De todo el ejército, nuestra brigada de húsares había permanecido sola en un apartado campamento, dos leguas a retaguardia de Briviesca. El ayudante que debía traernos las órdenes de marcha perdió su camino, sin ser capaz de encontrar guía, y sólo empezamos a marchar a las 9:00 de la mañana. Seguimos los pasos del ejército todo el día, sin siquiera barruntar qué había pasado en la mañana en nuestro frente. Cuando vino la noche, percibimos, a gran distancia, las fogatas de la vanguardia del ejército. A pesar de la oscuridad descubrimos, por el movimiento de nuestros caballos, que estábamos cruzando un campo de batalla: aflojaban el paso a cada momento, levantando las patas cautelosamente, por temor a tocar los muertos sobre los que estaban pasando; paraban a veces bajando las cabezas y olfateando con horror los cadáveres de los caballos muertos durante la batalla.
Burgos fue abandonada enteramente por sus habitantes. Esa gran ciudad era solamente un gran desierto cuando nuestras tropas llegaron allí, inmediatamente después de la batalla, y fue abandonada a los saqueadores. En la parte por la cual entramos, se escuchaba el murmullo y voces confusas de los soldados, que iban y venían en todas direcciones en busca de provisiones y utensilios por entre las casas desiertas.
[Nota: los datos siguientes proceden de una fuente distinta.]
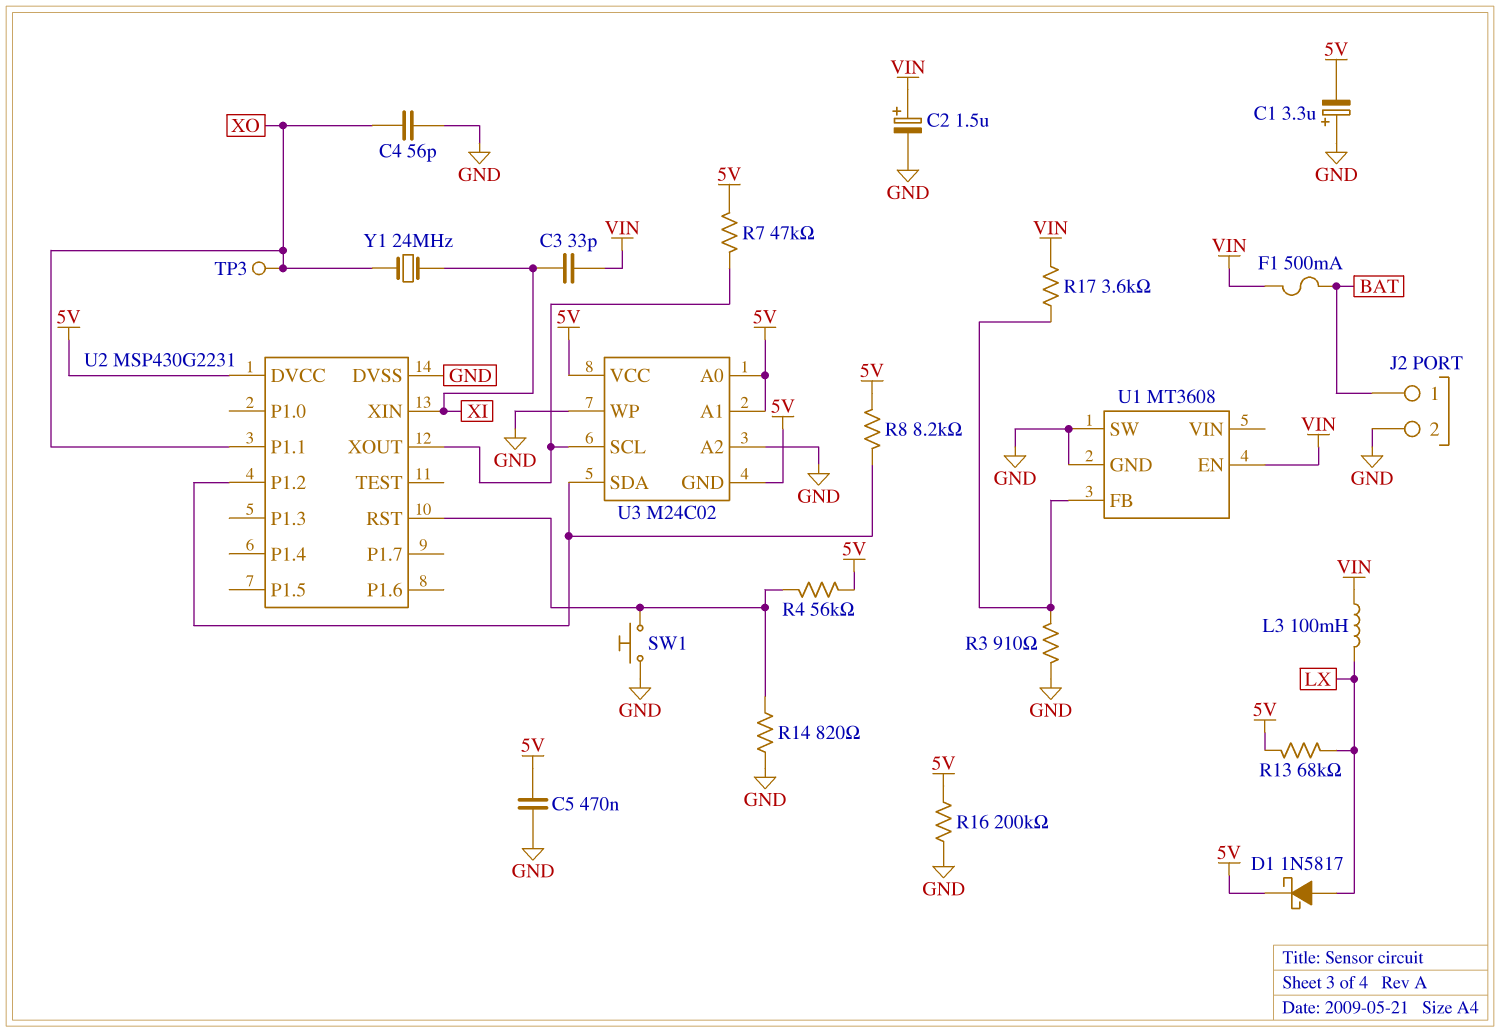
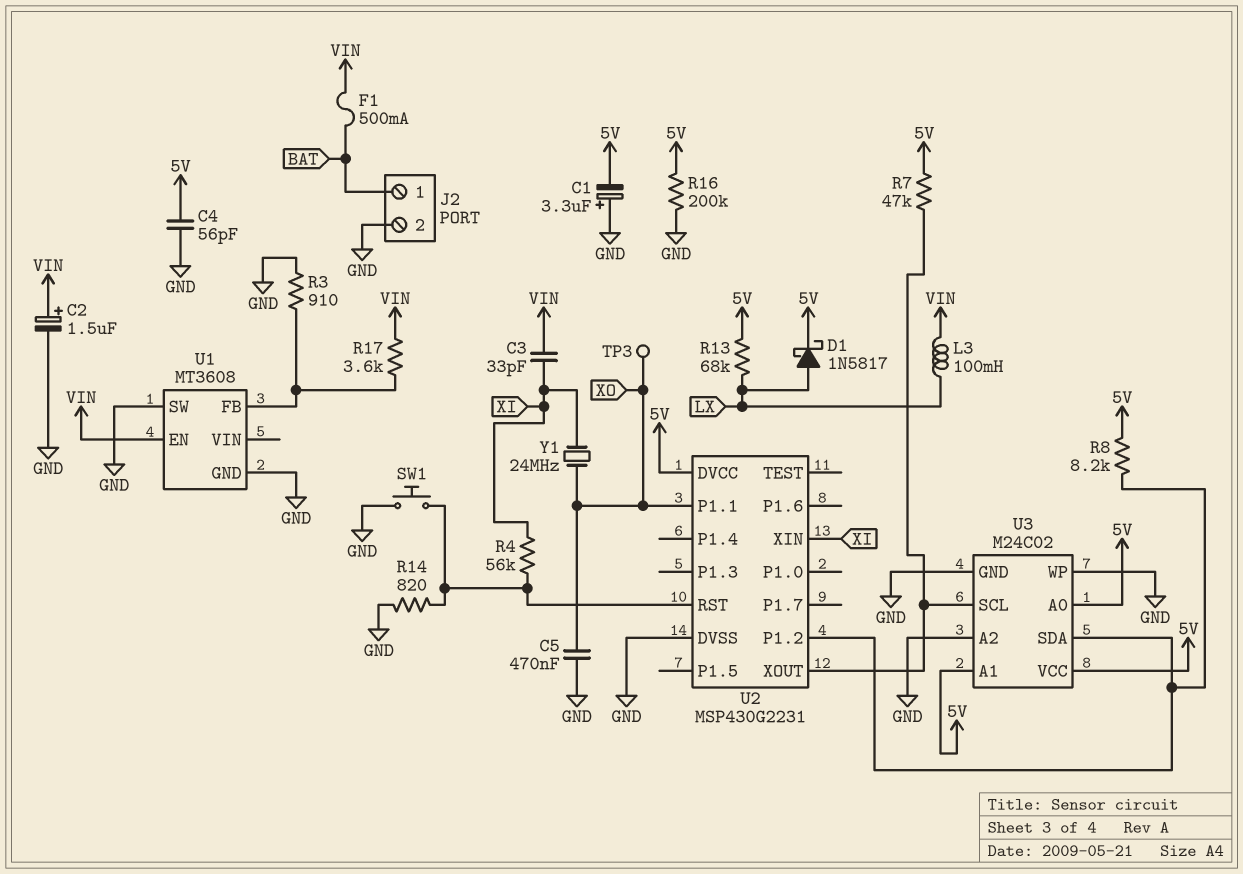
C4: 56pF (GND, XO) -> 56pF (5V, GND)
C5: 470nF (5V, GND) -> 470nF (GND, XO)
R4: 56k (5V, U2/RST) -> 56k (U2/RST, XI)
U3 pin GND: 5V -> GND

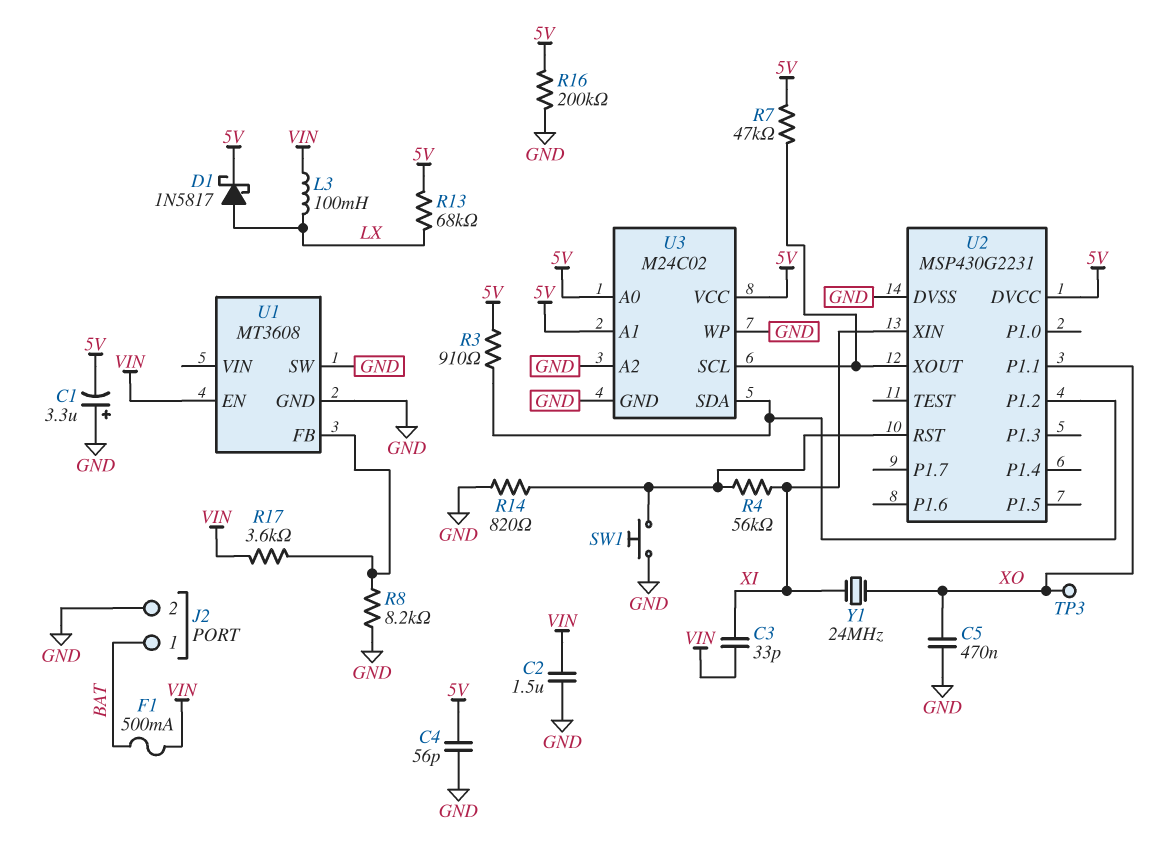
C2: 1.5uF (plus VIN, minus GND) -> 1.5uF (GND, VIN)
R3: 910 (GND, U1/FB) -> 910 (5V, U2/P1.2)
R8: 8.2k (5V, U2/P1.2) -> 8.2k (GND, U1/FB)

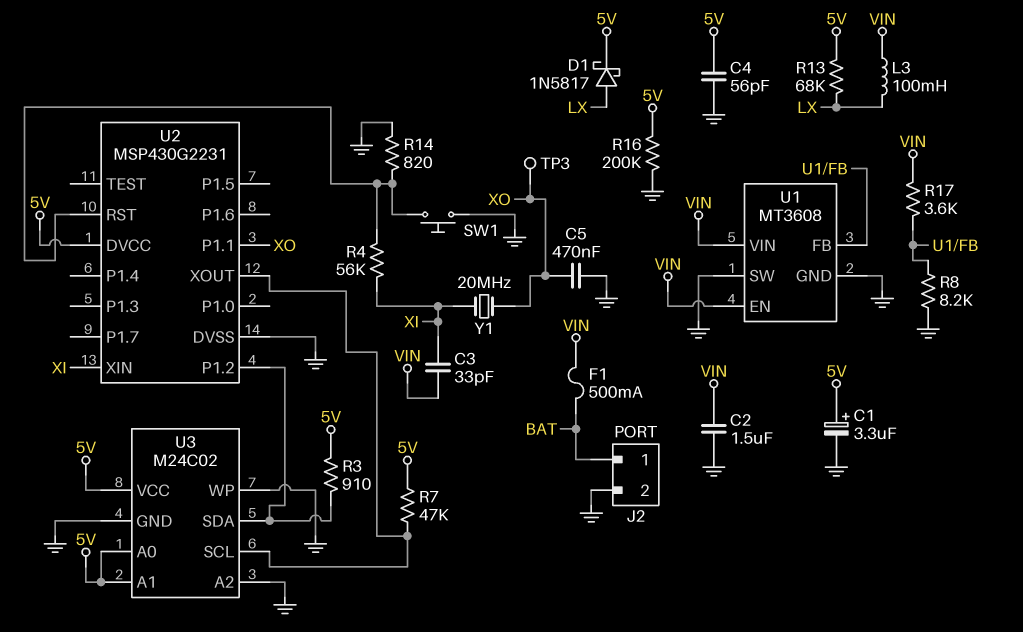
C1: 3.3uF (plus GND, minus 5V) -> 3.3uF (plus 5V, minus GND)
U1 pin VIN: none -> VIN
Y1: 24MHz (XI, XO) -> 20MHz (XI, XO)

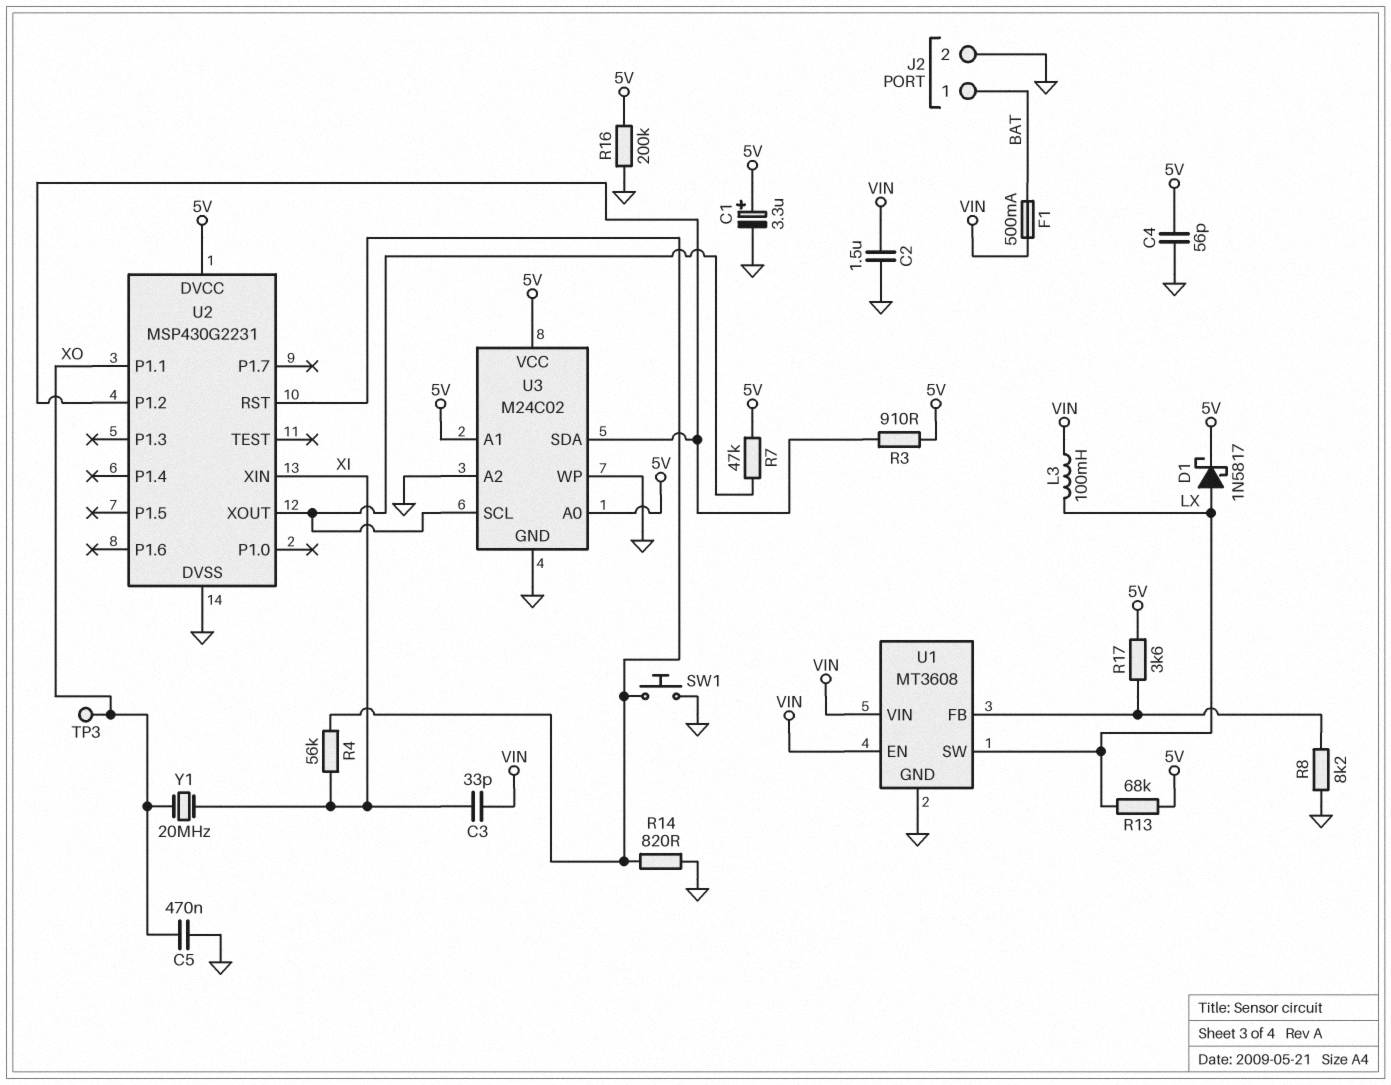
R17: 3.6k (U1/FB, VIN) -> 3.6k (5V, U1/FB)
U1 pin SW: GND -> LX

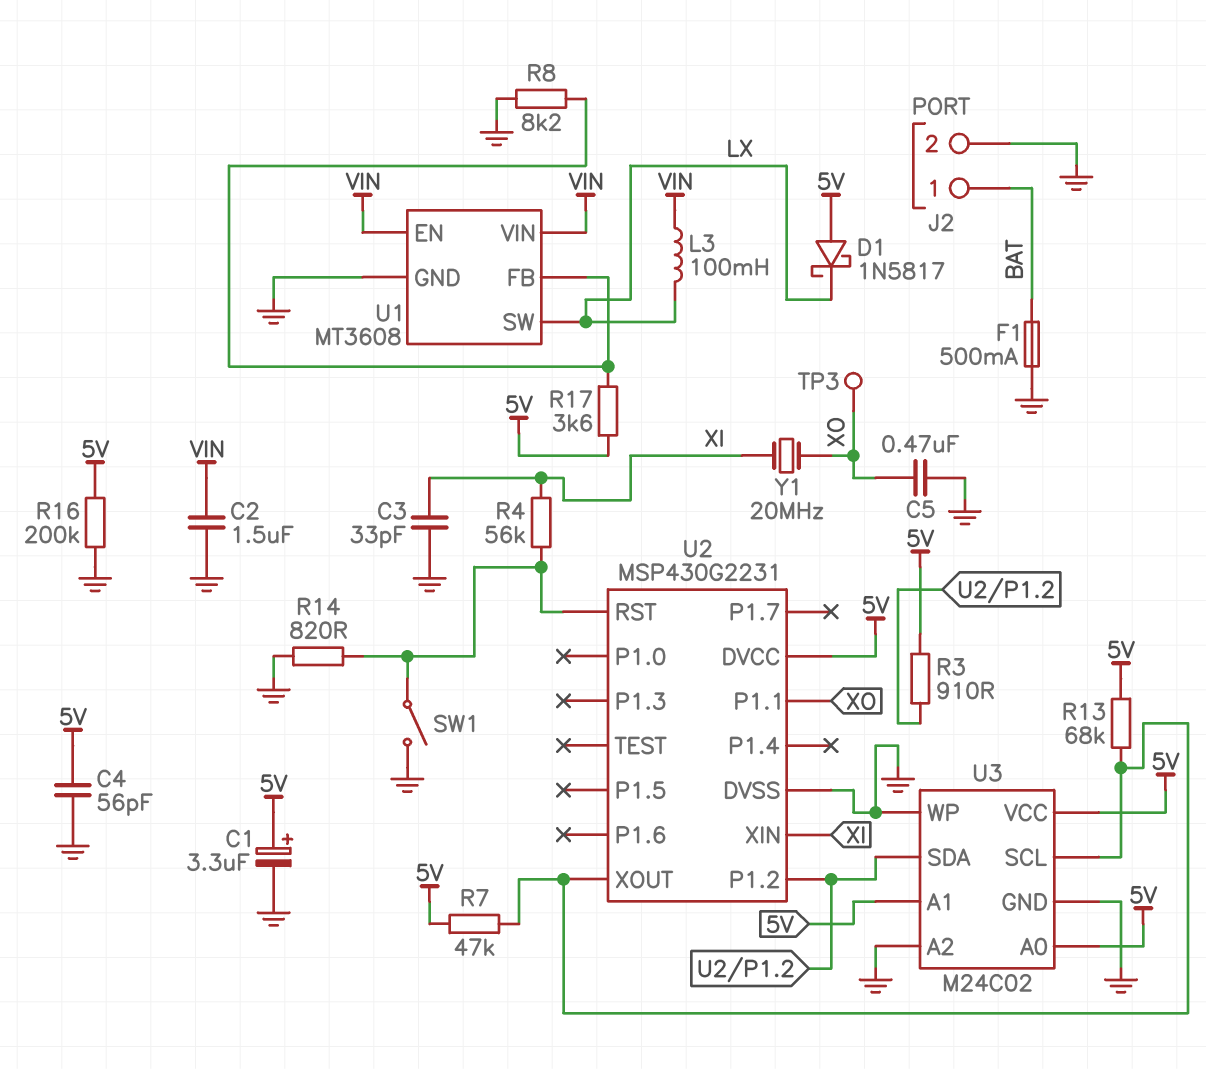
C3: 33pF (VIN, XI) -> 33pF (GND, XI)
D1: schottky 1N5817 (A LX, K 5V) -> schottky 1N5817 (A 5V, K LX)
F1: 500mA (BAT, VIN) -> 500mA (BAT, GND)
R13: 68k (5V, LX) -> 68k (5V, U2/XOUT)
SW1: button (GND, U2/RST) -> switch (GND, U2/RST)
Para alumbrar llevaban enormes antorchas, que habían encontrado en los conventos vecinos. Un poco después, en una parte de la ciudad menos visitada por las tropas, se escucharon lastimeros y ahogados gemidos, de los ancianos y enfermos que, incapaces de huir, se habían refugiado en una iglesia, donde se aglomeraban en gran número. Repetían plegarias con sus clérigos, esperando una muerte que creían cercana. Los débiles resplandores de la lámpara sagrada salían por las celosías de la iglesia. Pasamos por entre dos muros de inmensas balas de lana, que los españoles habían recopilado de todas partes, para llevar con el equipaje de su ejército al Sur de Francia, tan seguros estaban de tener una gran victoria sobre nosotros.
A las 11 de la noche llegamos al vivac asignado a nosotros, cerca de las riberas del Arlanzón. Cuando vino el día, vimos en la ribera del río los cuerpos de unos cuantos monjes y soldados españoles , que habían muerto combatiendo el día anterior.
Al amanecer del 11, nuestra brigada de caballería ligera salió a explorar la zona remontando el Arlanzón. Descubríamos, a cierta distancia en las riberas del río, grupos de campesinos y de habitantes del pueblo retirándose entre las alturas o en los barrancos de la orilla opuesta. Muchas veces no veíamos nada excepto sus cabezas subiendo de tiempo en tiempo sobre los arbustos para ver si habíamos pasado.
Algunos de nuestras compañías de los flancos encontraron unas monjas que habían dejado Burgos el día anterior. Esas pobres criaturas, algunas de las cuales nunca habían estado fuera de los precintos de su clausura, habían caminado sin parar, en su terror, tan lejos como sus piernas las podían sostener y habían tratado de esconderse en los bosques cercanos al río. Al vernos a distancia se habían dispersado, pero cuando nos acercamos se reunieron y permanecían de rodillas pegadas unas a otras, con sus cabezas gachas y envueltas en sus capuchas . La que mantenía más presencia de ánimo, se había colocado en pie delante de sus compañeras. En su cara había un aire de candor, dignidad y esa clase de calma que dan las emociones intensas en un momento de desesperación. Decía, mientras tocaba las cuentas de su rosario, a los soldados que pasaban cerca, como implorando su protección: "Bon jour,messieurs Français". Esas pobres monjas fueron dejadas en paz.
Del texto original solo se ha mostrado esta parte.